“What’s becoming of our children?” people are asking each other. When I was 10, I donned the massive headphones of the 1970s and listened to Simon and Garfunkel sing about a boy sitting on a ledge. I assumed the eerie refrain, which reeled itself deep into some secret passage of my brain, was the voice in that boy’s head, “Oh, my grace, I got no hiding place.”

I recently read that “earworms” (my current favorite neologism, meaning something like “bits and pieces of songs that get stuck on repeat in our heads”) can be treated by the same medications that are used for obsessive-compulsive disorder, or anxiety. Woah! Meds for a song stuck in my head? Boys on ledges are given a swift prescription, and people are still wondering what’s becoming of our children. I have a theory: we are running a grand science experiment on them.

For generations of human beings born on planet Earth, our young were raised in the habitat for which they had adapted. The scientific name for this habitat was “Nature.”

Then, one day in 1976, a researcher at the University of Michigan posed a compelling question: “What if we took human young out of their natural habitat and raised them inside buildings or cars for 90 percent of their lives? What if we placed them in front of screens or monitors for 20 to 30 hours per week?”

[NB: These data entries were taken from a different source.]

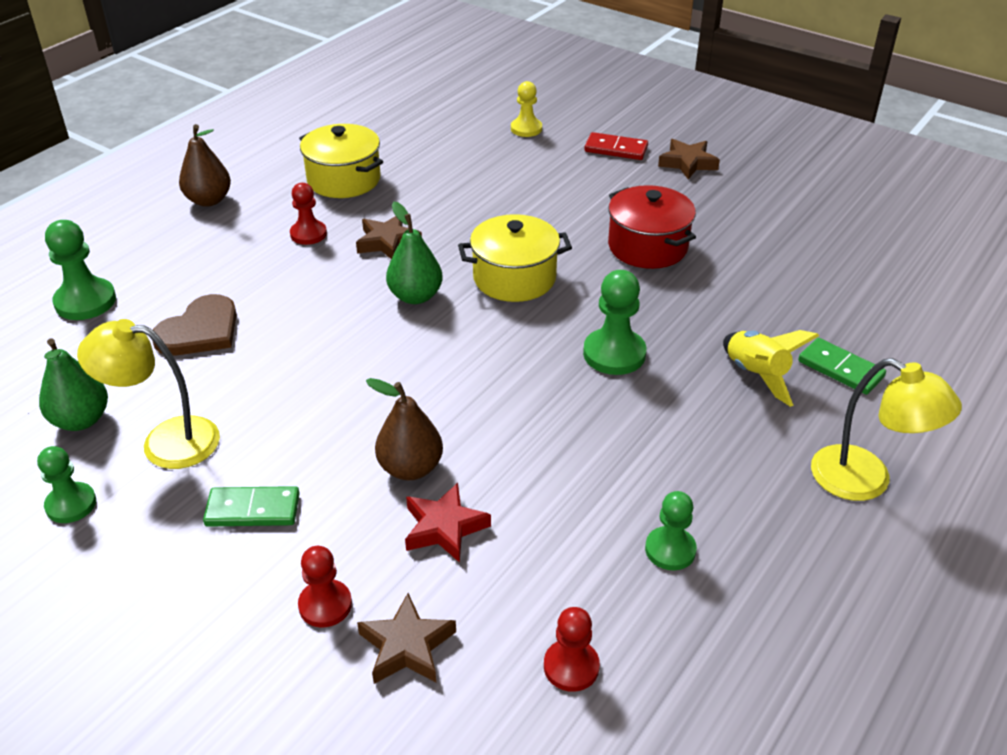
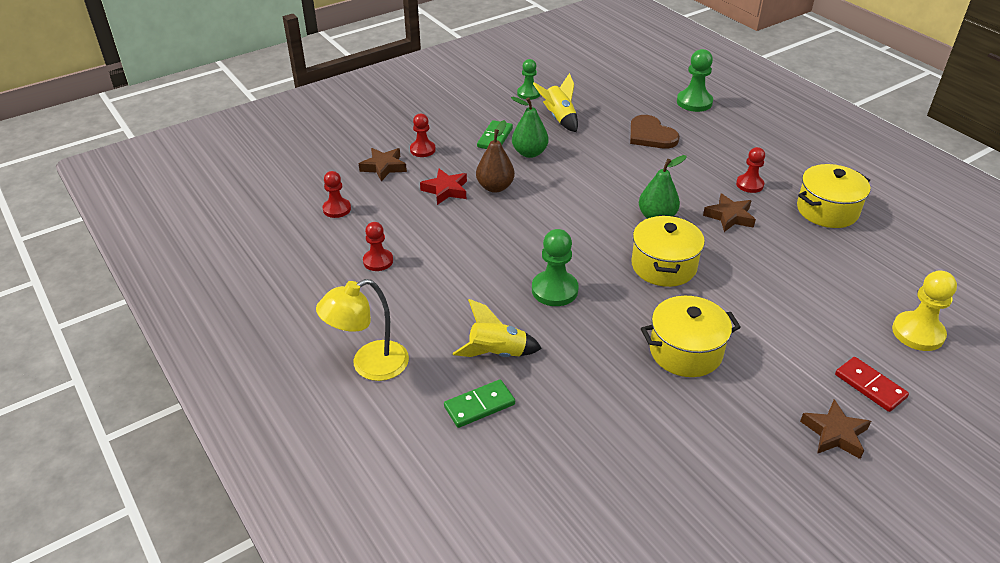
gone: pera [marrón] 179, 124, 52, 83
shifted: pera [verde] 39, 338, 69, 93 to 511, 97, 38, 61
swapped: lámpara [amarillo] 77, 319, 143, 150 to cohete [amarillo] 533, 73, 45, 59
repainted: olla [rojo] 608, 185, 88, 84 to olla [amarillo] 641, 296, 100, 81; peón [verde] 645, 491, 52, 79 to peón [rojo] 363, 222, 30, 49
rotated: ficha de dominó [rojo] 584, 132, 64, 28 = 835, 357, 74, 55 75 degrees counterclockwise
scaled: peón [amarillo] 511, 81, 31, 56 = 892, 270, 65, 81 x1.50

Results are coming in from this study; the medical establishment changed the name “adult onset diabetes” to Type 2 Diabetes, recognizing the increasing number of juveniles affected by this disease. Doctors are seeing big increases in prescriptions for high cholesterol, asthma, attention deficit, and hyperactivity. Prescriptions for stimulant medication to treat Attention Deficit Hyperactivity Disorder (ADHD) have increased 500 percent since 1991, according to the Drug Enforcement Administration.

Okay, I made up the part about the 1976 experiment. But the results are real, so how did that happen? A whole bunch of things changed in our culture. We became a child-centered, workaholic nation. We became obsessed with earning and cleanliness. Suddenly, strangers and forests, those former repositories of possible pleasure, were scary. TV and computers became ubiquitous, and kids moved indoors.

In 1995, Rachel Kaplan, who actually was a researcher at the University of Michigan, presented her scientific findings, concluding that: “The experience of nature, whether passively observed or actively participated in, is an important component of psychological well-being.” Radical stuff, this.

I’m not always popular for bringing up this topic. Friends tell me, “There’s no going back, progress is good, go with the flow.” Believe it or not, I’m no Luddite. I get immense pleasure from downloading new apps for my iPhone, and I have spent half of my working life geeking out in the software industry.

But, I spent my childhood outside. Right up until the fog of teenager-hood took over my brain and I immersed myself in 1980s mall culture, you would have found me in the creek or up my favorite tree. The world has changed, certainly, but today’s kids need their natural habitat as much as we did. Maybe more.